I remembered her from Austin’s introductions and had seen her face in our history class.

Cheyanne. One half of the twins.

All goth.

All sour.

All intimidation.

She looked like someone you shouldn't piss off, and I knew when to be quiet. I slithered by her, hoping she'd ignore me all together. The strong judgment in her eyes didn't ignore me; it burned like holy water on a demon.

Maybe there was more to Bolton than I realized. I only looked back once to witness their exchange. He handed her his hoodie, and my uncertainty rang even louder in my ears.

Why his hoodie? Who was she to him? I made it clear I don't kiss and share.

I purposely walked slowly, hoping I would catch another glimpse of the mystery girl with mean features and meaner mannerisms. She didn't need the fishnet and piercings to look hard; it was more obvious than her choice of jewelry.

I kept walking slowly with no reason to rush. Bolton didn't come after me, and apparently she wasn't leaving anytime soon. I gave up at the same time I arrived at the girls’ dorms.

I had a habit of holding out hope for longer than it was healthy.

When my mom passed away, I was convinced it was a cruel joke and held out hope for some miraculous return.
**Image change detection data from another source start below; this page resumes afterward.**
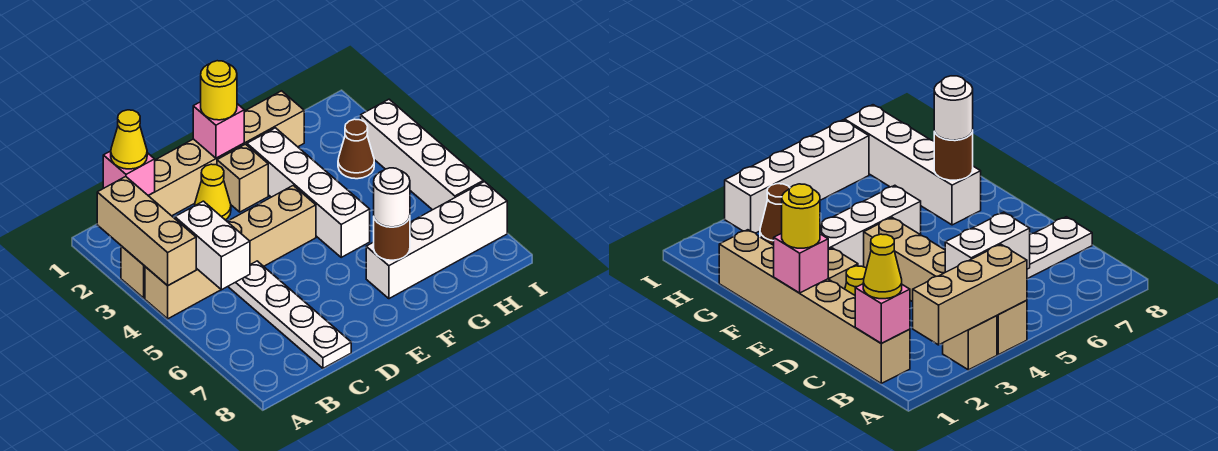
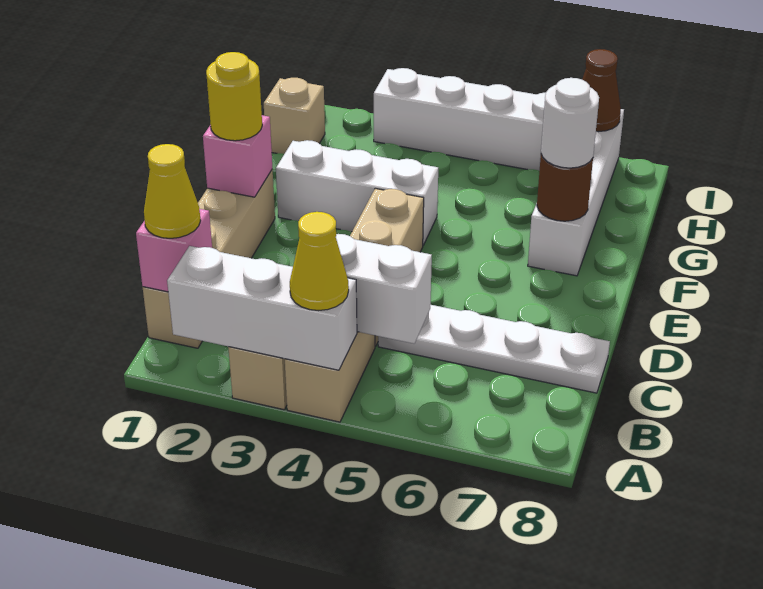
tan brick A2:A4 level 2 -> white brick A2:A4 level 2
tan brick B1:G1 level 1 -> tan brick B1:E1 level 1
yellow cone D2 level 1 -> yellow cone A4 level 3
tan brick E2 level 1 -> tan brick H1 level 1
white brick F2:F5 level 1 -> white brick F2:F4 level 1
brown cone H3 level 1 -> brown cone I7 level 2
It's embarrassing to admit I held onto that same hope until I hit high school before I realized hope didn't change shit.

Hope was a pipe dream, a placebo, a castle in the sky… one hundred percent fake.

No matter how real you were, hope seemed unavoidable. Desires grew from hope; crushes grew from hope; all the good emotions we craved came from the counterfeit feeling named hope.

It made me wonder what was real and what wasn’t. Is hate really all that bad? At least it's real, authentic, more tangible than a castle in the sky…

Hate was a throne in hell.

Still a throne.

I lost hope for Bolton. Every ounce of hope that I had almost let grow again quickly turned into hate for him. I hated Bolton and his games.

 

Kate, Luna, and I were sitting in the quad, which was basically a huge patch of grass with benches and a willow tree that provided a type of ambience I praised. All my textbooks were sprawled out around me, all open to chapters I still needed to catch up on. Transferring a few months into a school and learning at a college level made my brain pulse with frustration. I was so studied out that everything looked German.

I let my body fall back onto the grass, arms spread wide, and the temptation to make a dirty snow angel crossed my mind. I hadn't been anywhere with snow yet. Dirt angels were the next best thing.

Kate was reapplying her lip gloss, like she did every ten minutes. “So you and Bolton...”

She wasn't asking anything specific, so I kept ignoring her until she grew claws long enough to sink into the truth—the awful truth she wanted to know.

Luna playfully shunned her, even though I'm sure she wanted to know too. Her good girl charm and big heart couldn't stomp out good gossip.

Kate's eyes widened, and her voice made a strained type of sound meant to capture how annoyed she was. “Well, Arianna, what happened with Bolton? He never hooks up.”

I didn't bother to sit up, keeping my gaze on the willow tree now upside down. “He's kind of a dream, but there's something about him that makes me hate him.”

Luna laughed, clearly well versed in assholes who you tend to love anyways. She had personal experience with Nyx, at least that's what the gossip pointed to.

“That's why no one tries to get with him.”

“Thanks for the warning, guys. He should come with labels.”

Kate sipped her overpriced coffee and scrolled through social media, no doubt, when she spoke. “He does. His face is angry and filled with hate. He wouldn't selfie very well.”